The most entertaining part of the book consists of Russell and Holmes' up close and personal encounters with daily life in the rural villages of 1924 Japan, as they travel the Nakasendo Road up the Kiso Valley, from the town of Arima to the village of Mojiro-joku, in the guise of Buddhist pilgrims.  Also interesting are the descriptions of the Bodleian Library and its librarians in Oxford.

The seventeenth century itinerant poet and master of haiku is frequently invoked in these pages, as is Shakespeare's Sir John Falstaff of Henry the Fourth and Fifth, and the English poet Matthew Arnold, whose "dreaming spires" of Oxford become the punning title of this book in a sly reference to the Japanese speaker's difficulties in pronouncing the letter "r" in English.

This is the thirteenth book in the Mary Russell series, but chronologically this one fills the previous gap between The Game (No. Seven), and Locked Rooms (No. Eight) and it;s immediate sequel, The Language of Bees (No. Nine).

Click HERE to read an interview with Laurie R. King in the San Francisco Examiner.

Click HERE to view the book trailer for Dreaming Spies on Youtube.

Saturday, September 29, 2012

Garment of Shadows by Laurie R. King

Garment of Shadows: A Novel of Suspense Featuring Mary Russell and Sherlock Holmes --- 266 pages

Following immediately on the heels of her previous book, Pirate King, it is 1924 and Russell and Holmes are still in the French protectorate of Morocco. Holmes has gone to visit his distant cousin, Marechal Hubert Lyautey, the French Resident General who administers the protectorate, while Russell finished her commitment to Fflytte Films. But when he returns to meet Russell as agreed he discovers that she left the film encampment suddenly in the night, in the company of a young native boy, abandoning her luggage, and leaving just a brief note to say she was going to the city of Fez. And there has been no word since.

While Holmes returns to Fez to hunt for his wife, Russell awakens in a strange room, with a pounding head and no memory of who she is. But she has blood on her hands, fragmented recollections of violence and pain and loss, and a conviction that her life is in danger from enemies that lurk in the shadows.

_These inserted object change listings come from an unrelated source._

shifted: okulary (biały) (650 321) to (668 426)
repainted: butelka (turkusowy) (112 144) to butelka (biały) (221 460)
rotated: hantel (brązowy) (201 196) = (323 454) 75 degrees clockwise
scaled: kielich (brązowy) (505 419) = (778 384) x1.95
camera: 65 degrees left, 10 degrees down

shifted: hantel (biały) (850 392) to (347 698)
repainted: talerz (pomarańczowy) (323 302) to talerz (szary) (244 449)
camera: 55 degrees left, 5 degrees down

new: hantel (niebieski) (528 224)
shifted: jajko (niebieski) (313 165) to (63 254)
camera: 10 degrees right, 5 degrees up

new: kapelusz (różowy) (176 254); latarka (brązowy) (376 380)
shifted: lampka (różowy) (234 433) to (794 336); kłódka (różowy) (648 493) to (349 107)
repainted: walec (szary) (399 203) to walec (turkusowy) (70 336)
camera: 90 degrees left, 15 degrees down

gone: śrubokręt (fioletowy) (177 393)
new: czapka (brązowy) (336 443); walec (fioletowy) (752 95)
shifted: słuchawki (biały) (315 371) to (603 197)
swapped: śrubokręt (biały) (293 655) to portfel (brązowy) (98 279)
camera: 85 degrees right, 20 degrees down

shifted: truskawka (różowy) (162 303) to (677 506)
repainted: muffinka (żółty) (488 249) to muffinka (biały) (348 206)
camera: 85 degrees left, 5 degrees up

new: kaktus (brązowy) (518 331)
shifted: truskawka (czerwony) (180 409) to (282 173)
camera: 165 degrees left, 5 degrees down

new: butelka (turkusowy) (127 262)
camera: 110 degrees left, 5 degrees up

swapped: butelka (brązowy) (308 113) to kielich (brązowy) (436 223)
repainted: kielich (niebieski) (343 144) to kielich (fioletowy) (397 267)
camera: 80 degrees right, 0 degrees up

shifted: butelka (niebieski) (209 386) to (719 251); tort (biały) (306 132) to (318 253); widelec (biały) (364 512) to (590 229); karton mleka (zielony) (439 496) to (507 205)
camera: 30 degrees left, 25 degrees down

Morocco is a troubled land, split between the competing colonial powers of France and Spain, with rich iron deposits that a powerful German company wants to exploit. The Rif tribes, Berbers from the mountains, are fighting to establish an autonomous Republic; meanwhile a notorious bandit is pushing his claim to the throne of Morocco. And who should Russell and Holmes discover in the midst of all this intrigue but their friends and comrades from Palestine, ( see Oh Jerusalem! and Justice Hall) Mahmoud and Ali Hzar, undercover agents for Holmes' brother Mycroft and the British government.

King manages to insert Russell and Holmes very convincingly into the historical intrigues of colonialism, left to fester unresolved in the aftermath of World War I, inexorably sweeping the world into the maelstrom of another cataclysmic conflict.